Investigators noted changes in plasma vascular endothelial growth factor and S100 ß levels indicate a protection-based mechanism derived from the combined treatment.
Results from a single-center, randomized, controlled trial (NCT03218293) of patients with acute ischemic stroke (AIS) revealed that administration of repeated remote ischemic post-conditioning (RIPC) after intravenous thrombolysis (IVT) can significantly facilitate the recovery of nerve function and improve clinical prognosis.
Investigators found that an excellent recovery, measured as modified Rankin Scale (mRS) scores of 0–1, was observed in 71.9% of patients at 3 months in the RIPC group compared to 50.0% in the control group (adjusted risk ratio, 9.85; 95% CI, 1.54–63.16; P = .016).
Senior author Guo-gang Luo, MD, PhD, department of neurology, the First Affiliated Hospital of Xi’an Jiaotong University, China, and colleagues assessed 34 patients in both the RIPC and control groups on the primary end point of mRS scores of 0 or 1 at Day 90, as well as the safety, tolerability and neuroprotection biomarkers associated with RIPC.
In addition to greater clinical outcome, patients in the RIPC group had significantly lower plasma S100 ß (P = .007) and higher vascular endothelial growth factor (VEGF; P = .003) levels than in controls. No significant changes were identified for MMP9, BDNF, bFGF or HO1. Luo and colleagues added that “in the brain, VEGFs play a positive role in angiogenesis, neuroprotection and neurogenesis, but can cause edema and the subsequently elevated intracranial pressure within 24 hours after stroke onset.”

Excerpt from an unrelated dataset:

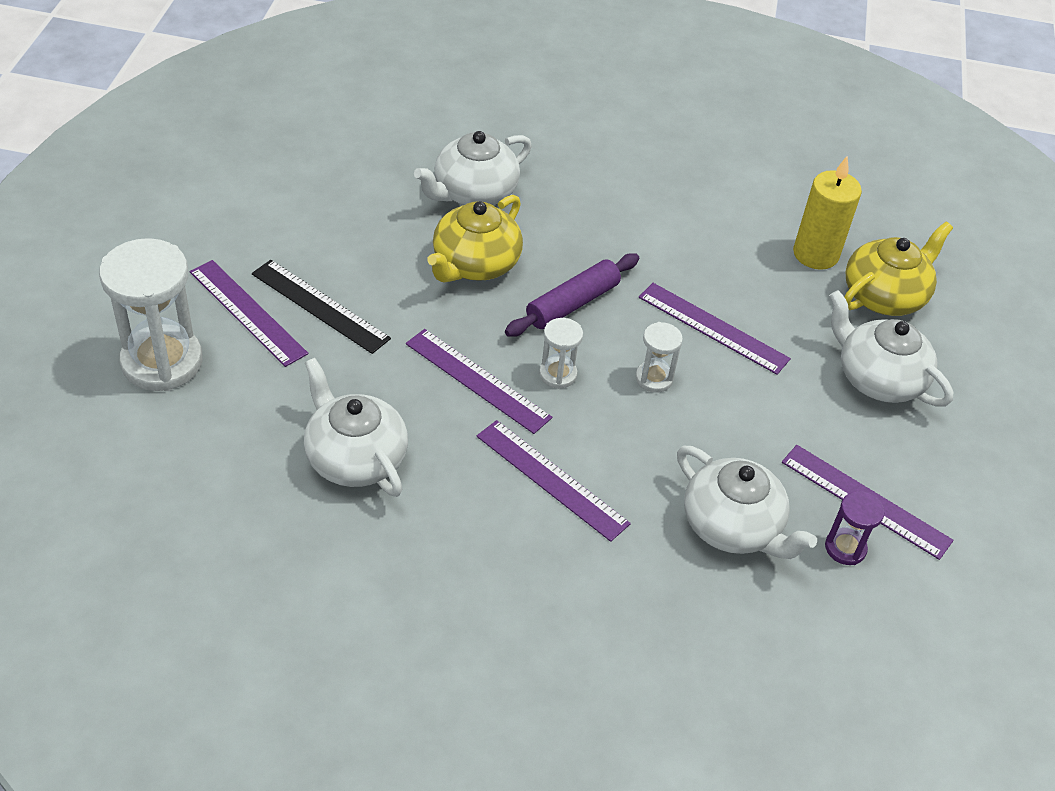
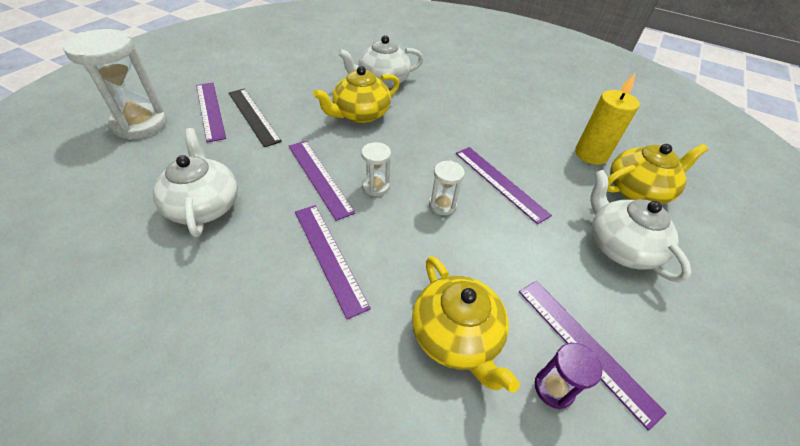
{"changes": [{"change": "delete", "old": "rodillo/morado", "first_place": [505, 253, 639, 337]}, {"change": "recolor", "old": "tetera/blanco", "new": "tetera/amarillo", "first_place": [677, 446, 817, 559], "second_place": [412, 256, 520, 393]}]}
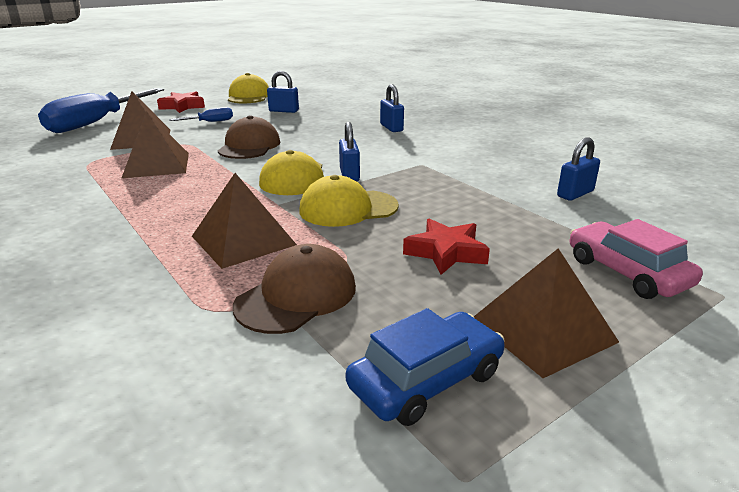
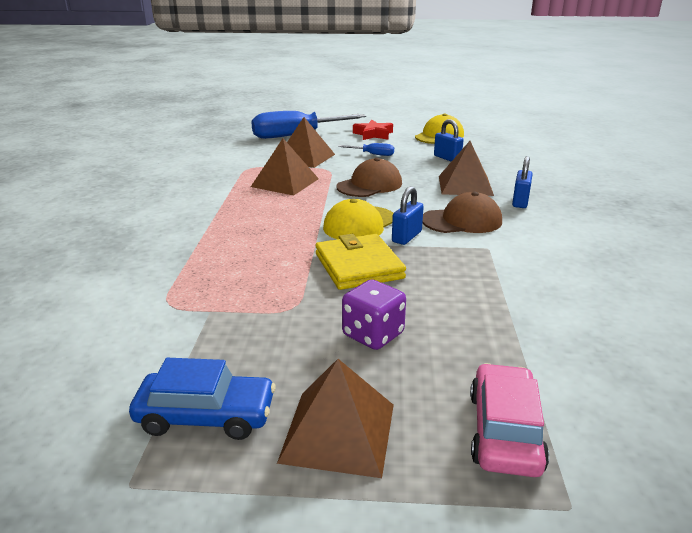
{"changes": [{"change": "move", "old": "pirámide/marrón", "first_place": [192, 173, 297, 269], "second_place": [439, 141, 494, 196]}, {"change": "move", "old": "gorra/marrón", "first_place": [233, 244, 356, 334], "second_place": [422, 192, 502, 233]}, {"change": "replace", "old": "gorra/amarillo", "new": "cartera/amarillo", "first_place": [299, 175, 399, 227], "second_place": [315, 234, 406, 290]}, {"change": "replace", "old": "estrella/rojo", "new": "dado/morado", "first_place": [403, 219, 490, 275], "second_place": [342, 279, 406, 350]}, {"change": "delete", "old": "candado/azul", "first_place": [557, 137, 600, 201]}]}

Luo et al also noted that treatment with alteplase combined with RIPC contributed to a more favorable outcome than that with alteplase alone, as well as for the secondary end points with an at least 6-point improvement in the National Institutes of Health Stroke Scale (NIHSS) score at 90 days.
In total, the average duration of hospitalization was 11.2 days and there were no documented significant differences between the 2 groups at admission for NIHSS score (P = .364) or time to treatment administration (P = .889).
Additional treatment with RIPC did produce a significant increase in the proportion of patients with independent recovery, shown as mRS score of 0 to 2, at 3 months (control: 58.8%; RIPC: 81.3%; adjusted P value = .020) and a 6-point improvement on the NIHSS at 90 days (control: 41.9%; RIPC: 16.1%; adjusted P value = .035). Notably, there were no significant differences between the groups in regard to other functional outcomes such as NIHSS score 0 or 1 at discharge, Barthel index ≥95 at discharge, or NIHSS score 0 or 1 at Day 90.
Investigators documented that patients tolerated the inflation process well and no skin or vessel lesions were observed during a 10-day study period. One patient developed skin redness without further sequelae, and another was uncomfortable with the pressure procedure.
There were no significant differences between the RIPC group and control group in terms of mortality within 3 months. Three patients in the control group died at Day 3, Day 6 and Day 48 due to the severity of stroke and included comorbidities such as hemorrhagic transformation, cerebral hernia, and large cerebral infarction.
Early neurological deterioration (END) was found in 1 subject in the RIPC group and 2 in the control group. In the presence of the incidence of symptomatic hemorrhagic transformation (sICH), there was no difference between the 2 groups.
"Our study indicates that AIS patients are more likely to obtain a favorable clinical outcome after IV tPA and repeated RIPC than patients only receiving IV tPA therapy,” the study investigators concluded. “Thus, the efficacy and safety of RIPC therapy in patients suffering from thrombectomy should be further investigated.”